What we eat, and meeting our climate change commitments

What we eat, and meeting our climate change commitments

Meat, cheese and other protein sources

In the face of the climate emergency, the Scottish Government is aiming to achieve net-zero greenhouse gas emissions by 2045 and to reduce emissions by 75% by 2030 and 90% by 2040. It has been estimated that the food supply chain is responsible for 20% of global carbon emissions. Changing our diet is now seen as one of the key areas to combat climate change.

Some of the most environmentally intensive products are those sourced from animals due to the high emissions associated with livestock production. However, persuading consumers to eat less meat is not easy; many people simply like eating meat. Others have a concern that eating less meat could impact their health due to a reduction in protein intake.
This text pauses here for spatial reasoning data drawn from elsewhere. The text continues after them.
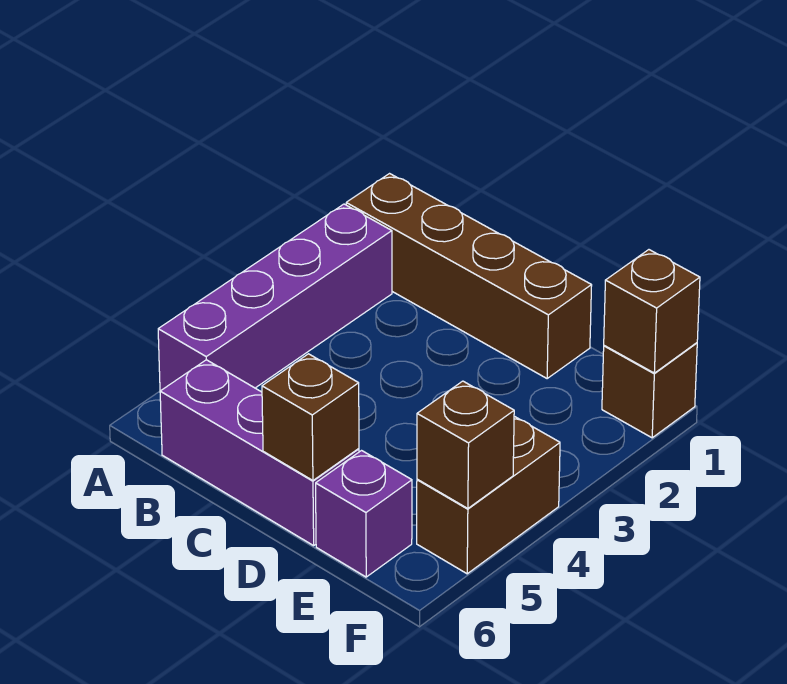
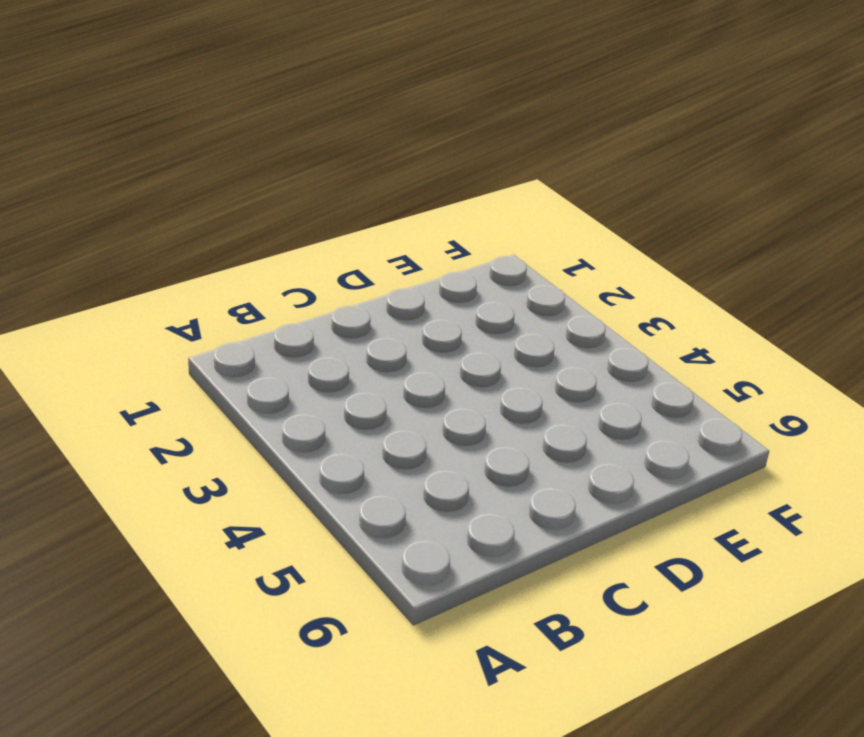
none -> brown brick A1:D1 level 1
none -> purple brick A2:A5 level 1

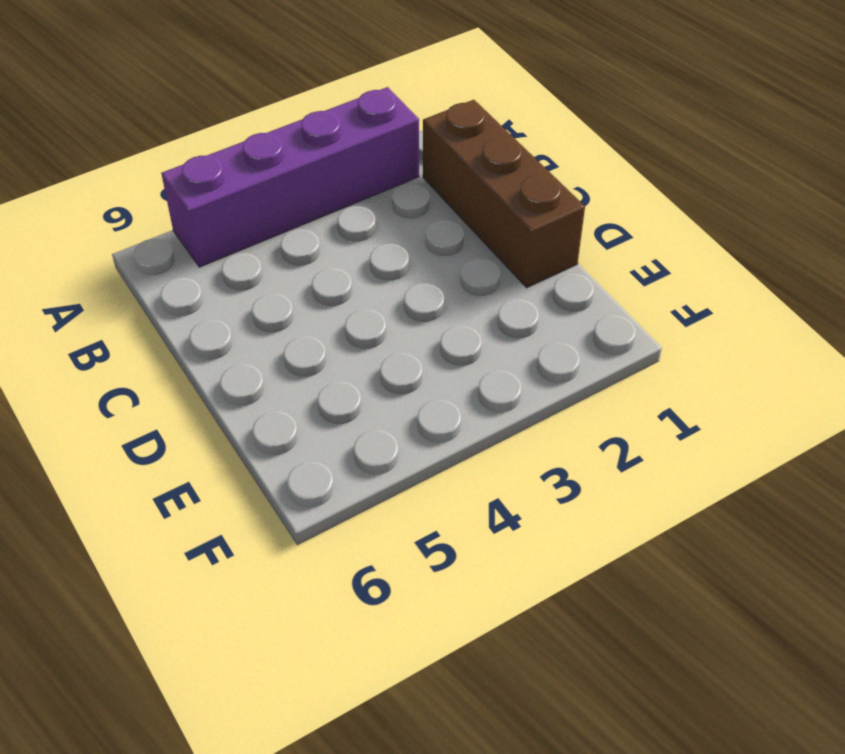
brown brick B1:D1 level 1 -> brown brick A1:D1 level 1
none -> purple brick B6:D6 level 1
none -> purple brick E6 level 1

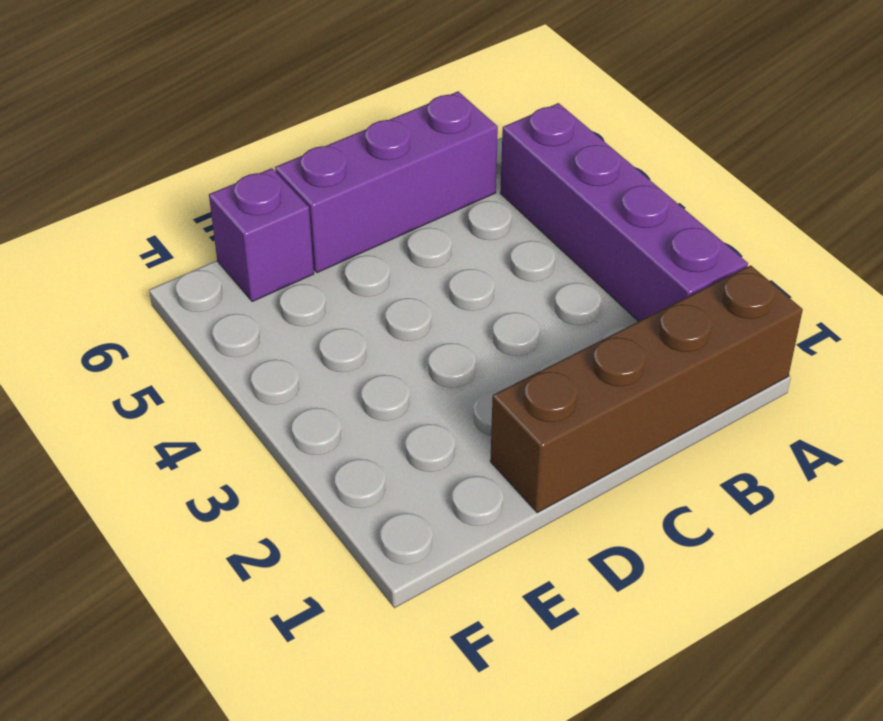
none -> brown brick F1 level 1
none -> brown brick F4:F5 level 1

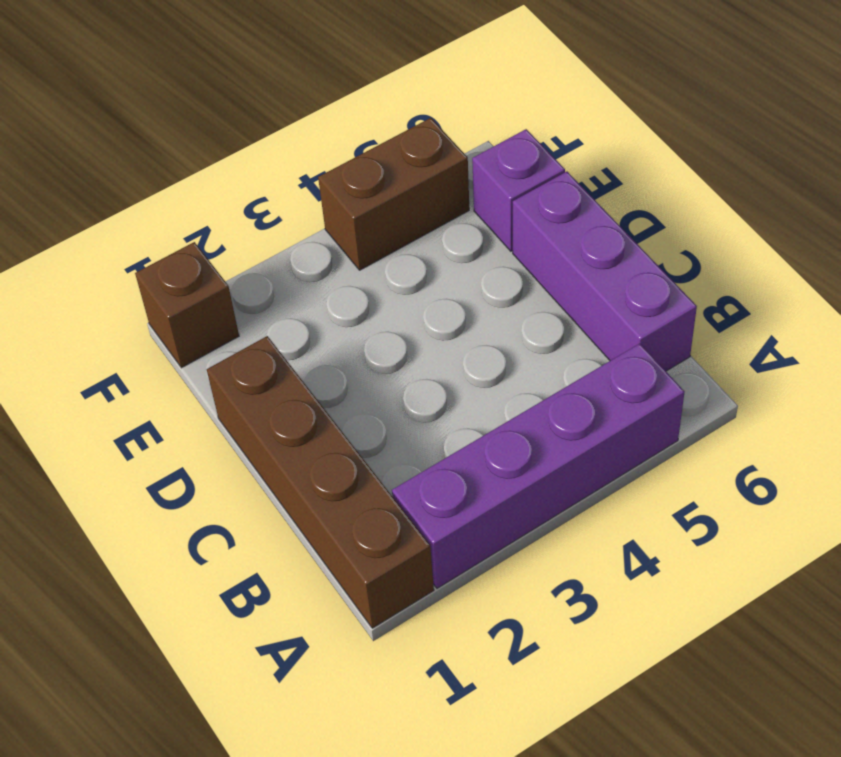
none -> brown brick D6 level 2
none -> brown brick F1 level 2

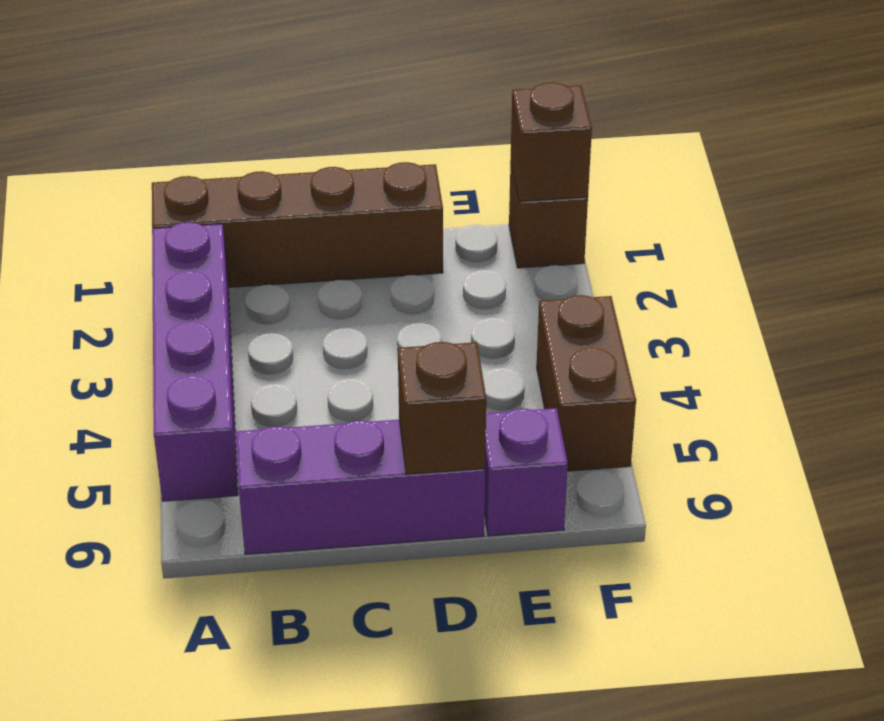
none -> brown brick F5 level 2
Research from the Rowett Institute had demonstrated that the amount of protein available to consumers in the UK is twice the amount for dietary requirements. In the UK many people do not eat sufficient fibre, replacing some meat consumption with plant-based and wholegrain foods would benefit health and help to reduce emissions.

Changing diets to lessen the impact on the environment and climate change will not be easy but doing nothing to change dietary intakes is not an option if our ambitious targets for reducing emissions are to be met.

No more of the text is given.